Por anos, a modelo brasileira Gisele Bündchen seguiu uma dieta à base de plantas, sem consumir carne ou qualquer produto de origem animal, como leite e ovos. Com o tempo, porém, ela abandonou esse padrão após perceber alguns sinais no próprio corpo, que passaram a impactar sua rotina.
Questão ideológica
A modelo, hoje com 45 anos, tentou manter uma dieta totalmente vegetal, principalmente por uma questão ideológica. Em seu livro “Nutrir: receitas simples para corpo e alma”, Gisele conta que sempre teve uma forte conexão com os animais.
Os animais sempre foram uma parte importante da minha vida. Minhas galinhas e meus cachorros, gatos e cavalos são parte da família. Antes de me tornar modelo, cogitei ser veterinária; portanto, alinhar essa paixão com a escolha consciente do que consumo (ou não) faz muito sentido para mim.
Mas, ao começar a seguir a dieta vegana, ela passou a sofrer com anemia. Gisele tentou recorrer à suplementação de ferro e aumentar o consumo de alimentos como oleaginosas e folhas verde-escuras, mas as medidas não foram suficientes para controlar o quadro, que começou a provocar mal-estar e afetar sua rotina profissional.
Além disso, o consumo elevado de feijão trouxe desconfortos digestivos, como inchaço e gases. “Ficar com gases e inchada não é legal, claro, e também não é ideal para um trabalho que envolve usar biquínis ou lingerie.”
Mudança necessária
Diante desse cenário, Gisele reintroduziu a carne vermelha na alimentação e deixou o veganismo de lado. Ela destaca, no entanto, que aprendeu muito com esse período e que os alimentos de origem vegetal continuam predominando em sua dieta.
Em vez da combinação convencional de proteína animal, carboidrato e legumes/verduras que domina muitas refeições ocidentais, comecei a pensar em refeições baseadas no último grupo, e não no primeiro.

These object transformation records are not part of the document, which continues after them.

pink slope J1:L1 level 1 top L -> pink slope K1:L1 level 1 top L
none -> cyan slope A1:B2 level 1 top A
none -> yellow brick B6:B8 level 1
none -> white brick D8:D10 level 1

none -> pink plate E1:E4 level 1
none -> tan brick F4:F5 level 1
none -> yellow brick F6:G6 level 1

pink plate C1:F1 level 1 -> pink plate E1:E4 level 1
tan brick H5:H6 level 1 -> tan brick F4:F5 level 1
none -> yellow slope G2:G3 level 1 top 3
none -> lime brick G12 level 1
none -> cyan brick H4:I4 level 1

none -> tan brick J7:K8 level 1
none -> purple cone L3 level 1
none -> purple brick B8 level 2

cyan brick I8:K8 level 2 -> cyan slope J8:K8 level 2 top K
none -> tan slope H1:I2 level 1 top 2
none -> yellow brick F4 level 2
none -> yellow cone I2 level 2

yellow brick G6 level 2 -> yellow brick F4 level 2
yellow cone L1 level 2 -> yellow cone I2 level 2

Atualmente, a modelo segue uma dieta com cerca de 80% de alimentos vegetais e 20% de origem animal. Segundo ela, essa mudança a ajudou a ouvir melhor as necessidades do próprio corpo e a manter a saúde em equilíbrio.
Comer carne, nesse caso, significa que estou sintonizada às minhas necessidades. Encontrei prazer em traçar meu próprio caminho.
Dieta vegana traz riscos à saúde?
No caso de Gisele, a reintrodução de alimentos de origem animal ocorreu por necessidade individual, não como abandono total dos princípios alimentares que seguia. Hoje, o consumo de carne é mais restrito e pontual, com foco na reposição de nutrientes.
De forma geral, a dieta vegana pode ser saudável, mas exige planejamento e acompanhamento profissional. Sem isso, há risco de deficiências nutricionais. O veganismo pode ser adotado em qualquer fase da vida, desde que haja orientação adequada.
O Conselho Federal de Nutrição também reconhece a dieta vegana como segura. Entretanto, deve ser bem planejada, garantindo a ingestão adequada de nutrientes —especialmente proteínas, ferro e vitamina B12.
Nenhuma dieta funciona da mesma forma para todas as pessoas. Por isso, cada caso deve ser avaliado individualmente.
Uma alternativa é a alimentação baseada em plantas, semelhante à adotada atualmente por Gisele. Esse padrão prioriza alimentos vegetais, mas não exclui totalmente carnes e derivados animais, buscando equilíbrio entre estilo de vida e necessidades nutricionais.